You must inform them in understandable language, to ensure that they really know what happens with their data. And that they can choose whether or not they want to receive direct marketing from you.
Quick answers
When is someone an existing customer?
Someone is an existing customer if this person has purchased a product or service from you. There must be a purchase contract or a service contract under which you are obliged to deliver something and the customer is obliged to pay for this.
Someone is not a customer if that person has not (yet) purchased a product or a service, but only has registered for your newsletter, completed a survey, participated in a competition or game, or has created a user account.
How long am I allowed to retain customer data under the GDPR?
The General Data Protection Regulation (GDPR) does not mention specific retention periods. The starting point is that you are not allowed to retain personal data longer than necessary for the purpose of your processing. How long you are allowed to retain data varies from case to case.
Retention periods in other laws
Does legislation apply that prescribes specific retention periods? Then you have to apply these periods. For example: under the tax legislation, you are obliged to retain certain data for a period of 7 years.
Purpose of customer data
Consider the reason you might need the data of your customers. Primarily, you’ll need it for completing the purchases of your customers. But you may also want to use the contact details of your customers for direct marketing.

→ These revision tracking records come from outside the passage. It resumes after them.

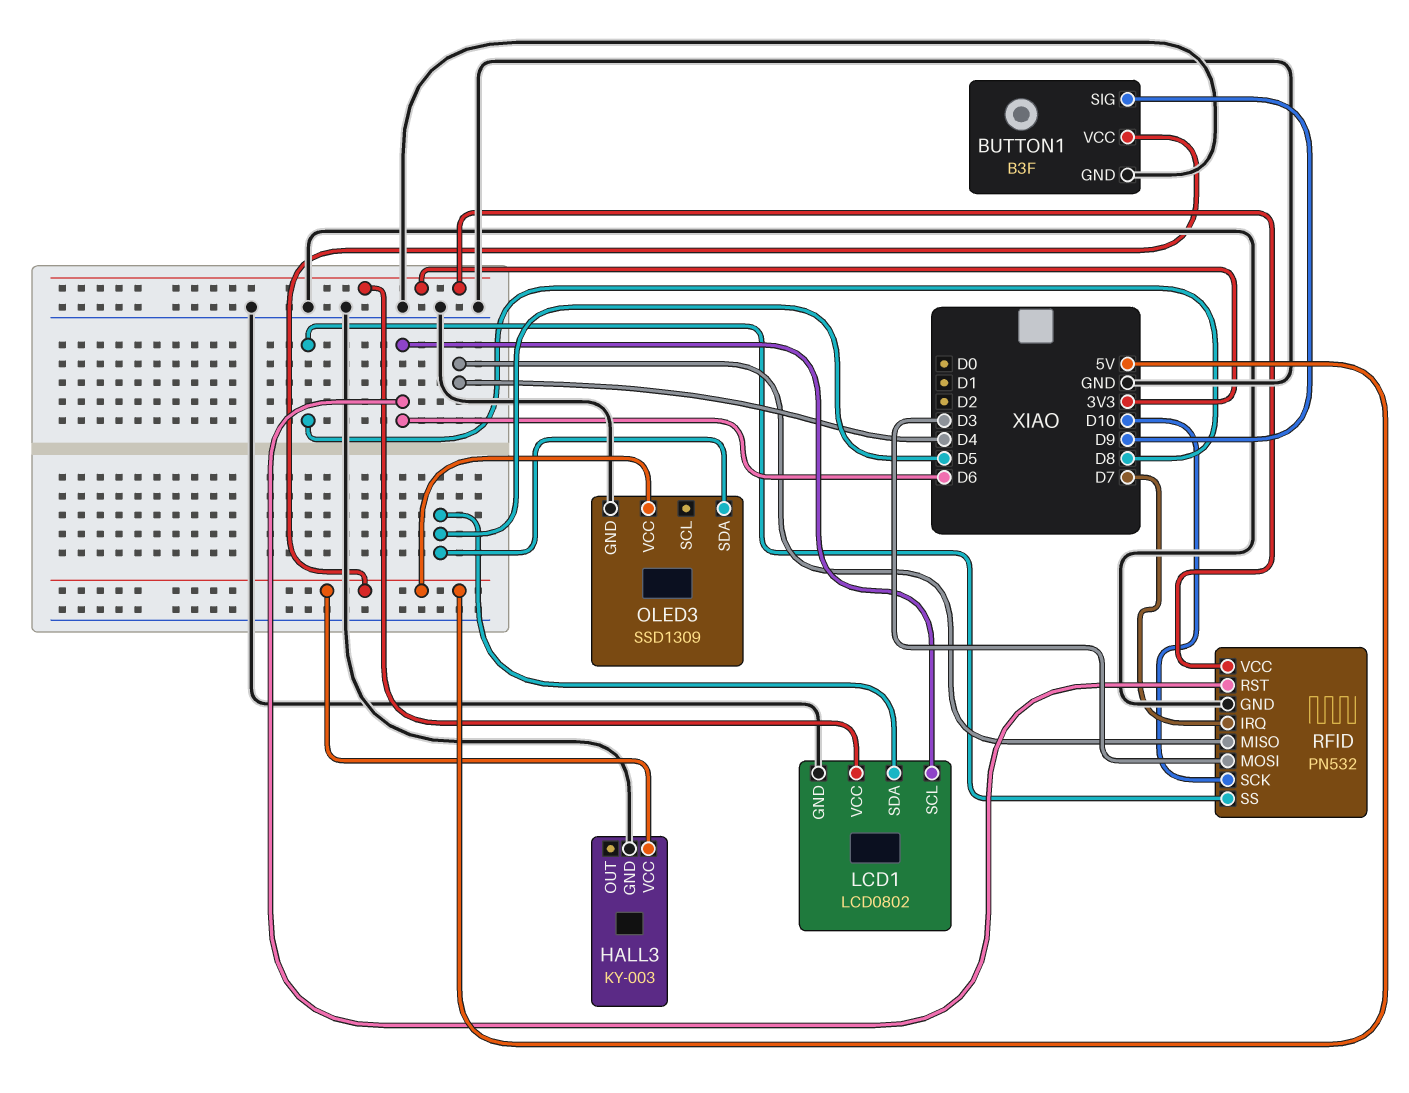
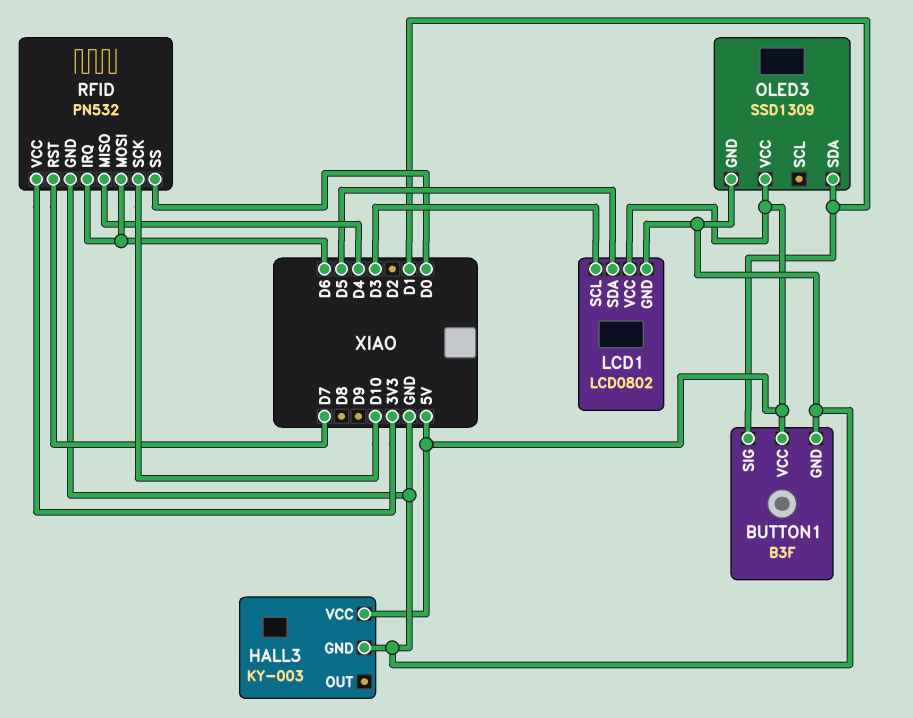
BUTTON1 pin SIG: D9 -> D1
LCD1 pin SCL: D6 -> D3
LCD1 pin VCC: 3V3 -> 5V
OLED3 pin SDA: D5 -> D1
RFID pin IRQ: D7 -> D6
RFID pin MOSI: D3 -> D6
RFID pin RST: D6 -> D7
RFID pin SS: D8 -> D0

Check for each of these purposes when you have achieved your purpose. Once this is the case, you will probably no longer need the personal data.
In this way you can determine a retention period for each purpose for which you retain customer data. You are therefore free to determine these periods yourself but you must be able to substantiate how long you retain your customer data.
Informing
You have to include the retention periods in your privacy statements to ensure that your customers know how long you will retain their data.

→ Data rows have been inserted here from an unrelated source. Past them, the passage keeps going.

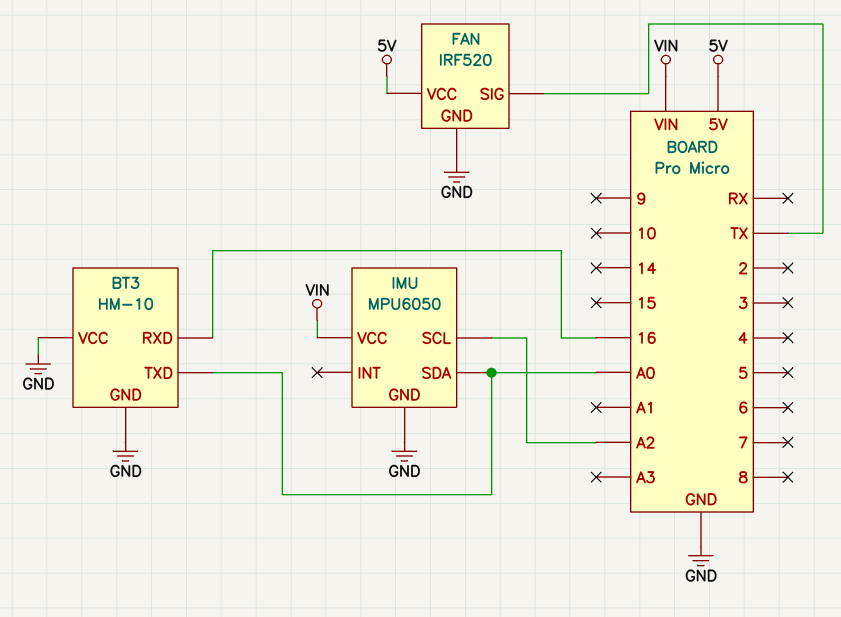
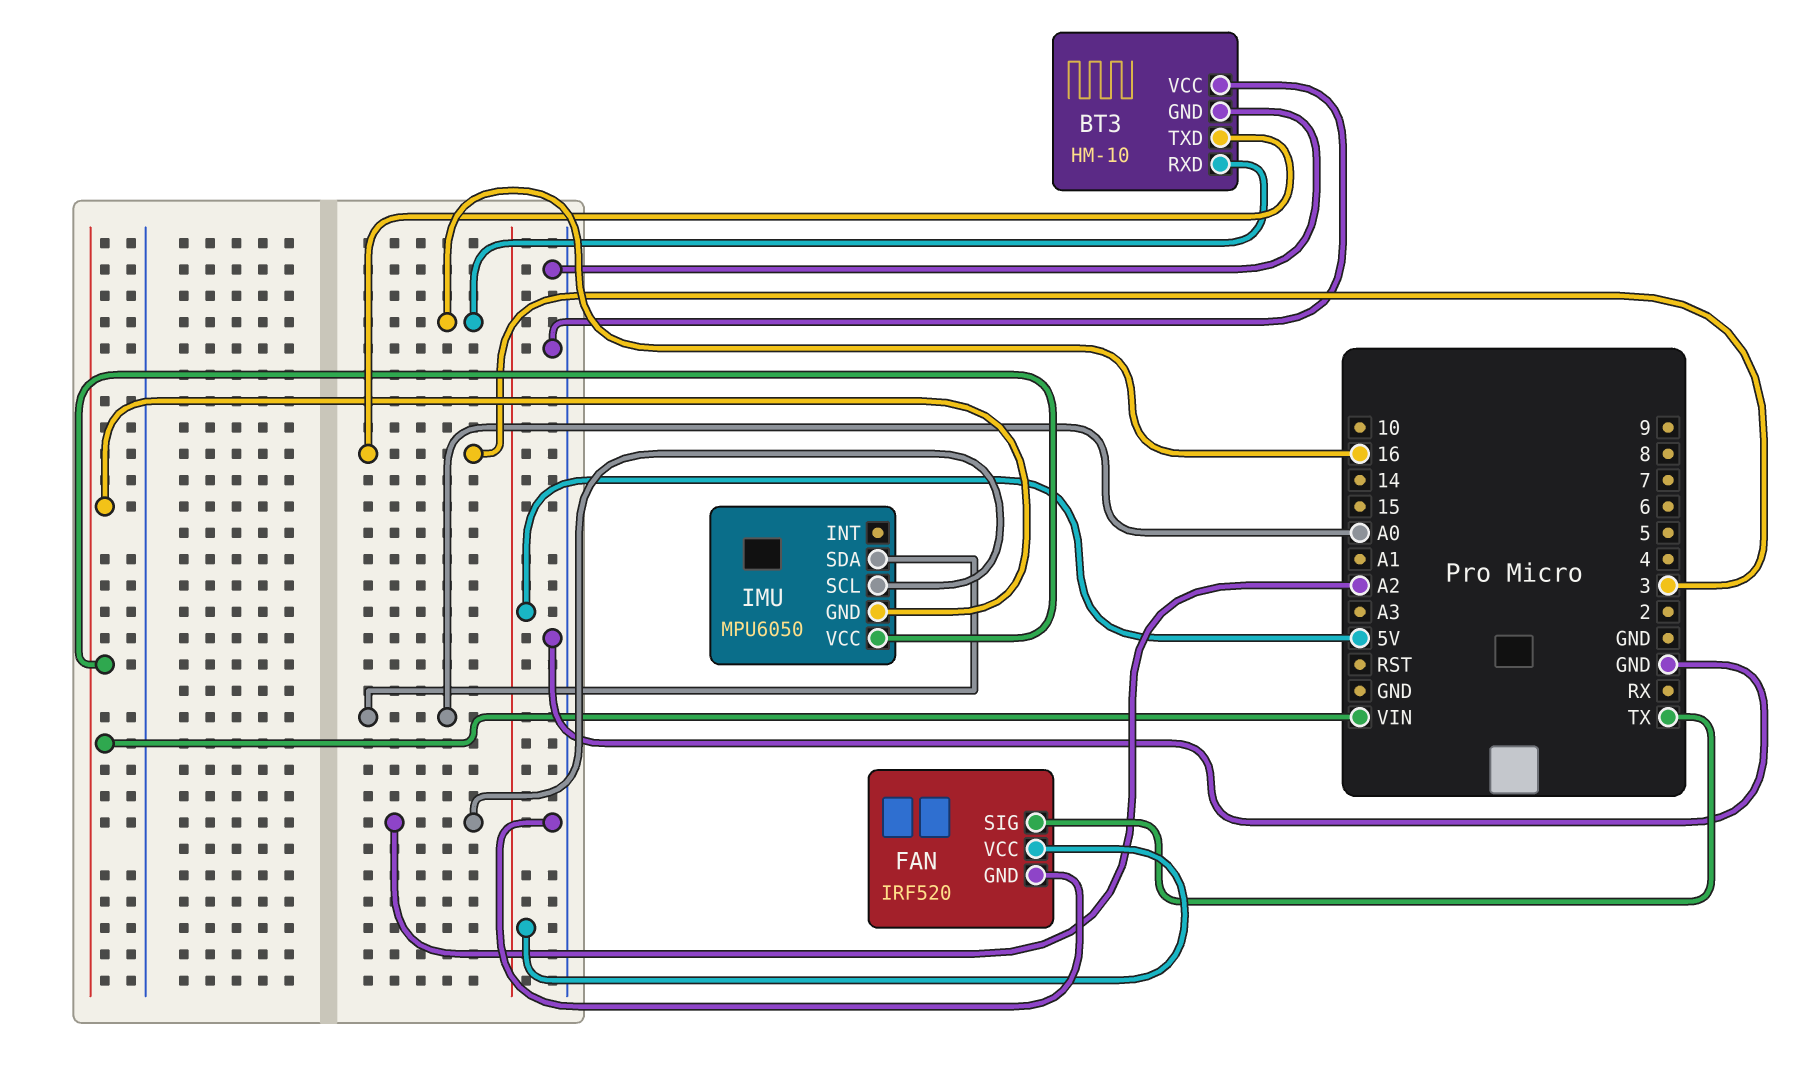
BT3 pin TXD: A0 -> 3
IMU pin GND: GND -> VIN

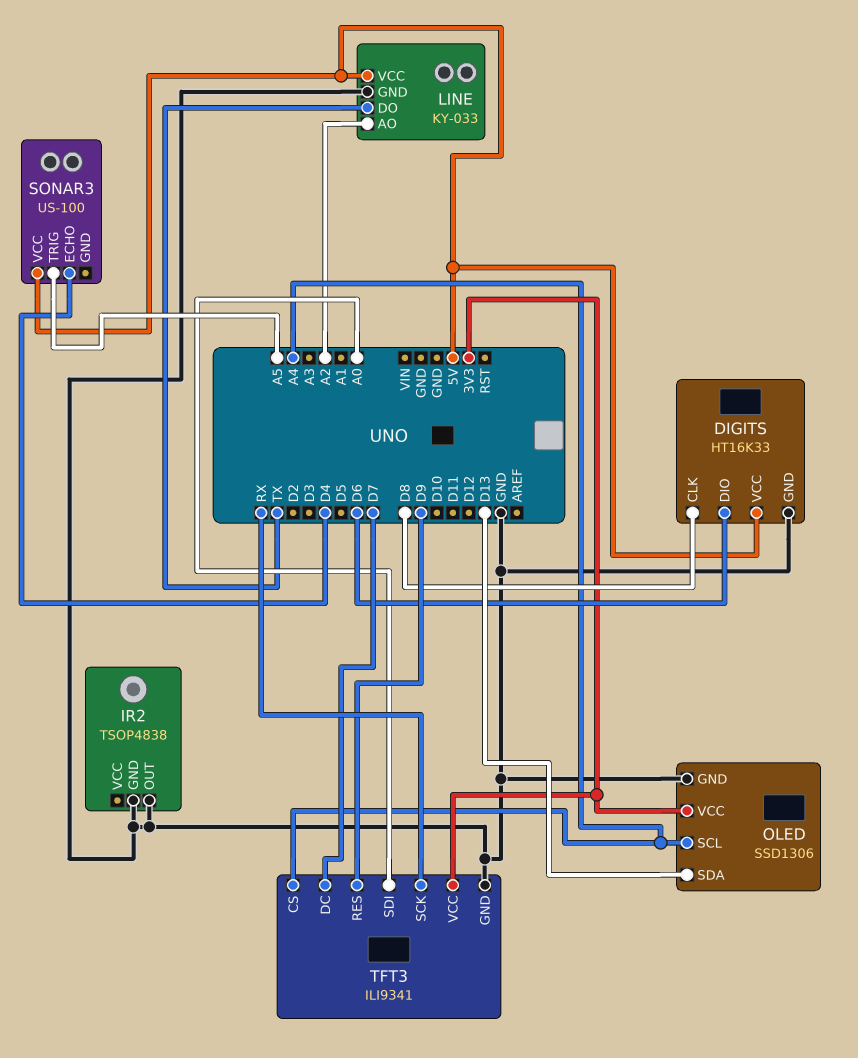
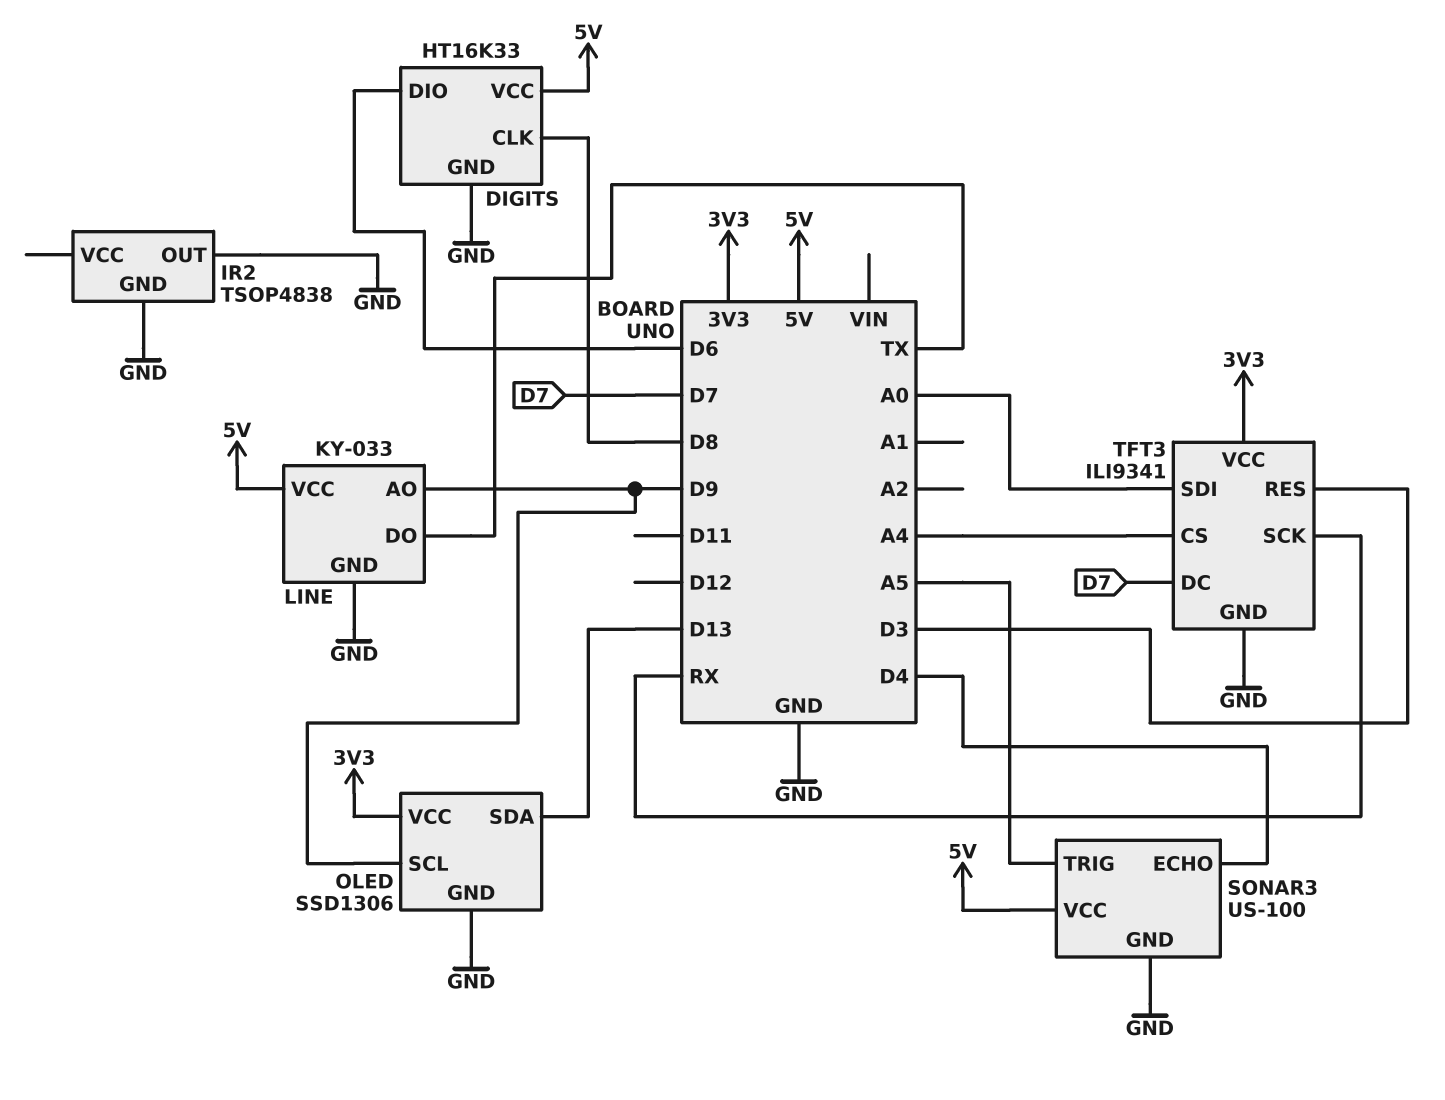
LINE pin AO: A2 -> D9
OLED pin SCL: A4 -> D9
SONAR3 pin GND: none -> GND
TFT3 pin RES: D9 -> D3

After the end of the retention period
Has the retention period expired? Then you have to destroy or anonymise the customer data. You may have to do this sooner, if a customer objects to direct marketing or withdraws a consent previously given for this purpose.
Is an organisation allowed to record a telephone conversation with me?
Are you calling an organisation? Or is an organisation calling you? Then the telephone conversation may be recorded. This is also called voice logging. The organisation does not have to ask you for consent for this purpose if the recording is necessary for the performance of a contract with you, for example.
Examples of recording of telephone conversations
Organisations may record telephone conversations, for example:
- if you buy something or conclude a contract by telephone;
- if you have a complaint, to check if this complaint is well-founded;
- to improve the provision of the telephone services by the employees of the organisation (e.g. of a call centre).
Informing about recording of the telephone conversation
The organisation has to inform you at the start of the conversation that this conversation will be recorded. You also need to be informed for what purposes the organisation uses the recordings of the conversation, such as for training purposes.
Requesting a recording
You have the right to request the recording if you want this. You do this by making a written request for access to your personal data to the organisation.
Do you think that something is not correct or that certain data are not relevant? Then you can ask the organisation to rectify or supplement your data if your personal data are not correct or certain data are not relevant, for example.
Rectifying or supplementing your data during a telephone conversation is technically impossible but the organisation can compile a file with corrections and additions.
You can also ask the organisation to remove the recording, for example if your data are no longer necessary, if the organisation is not allowed to process your data, or if the organisation retains your data for too long.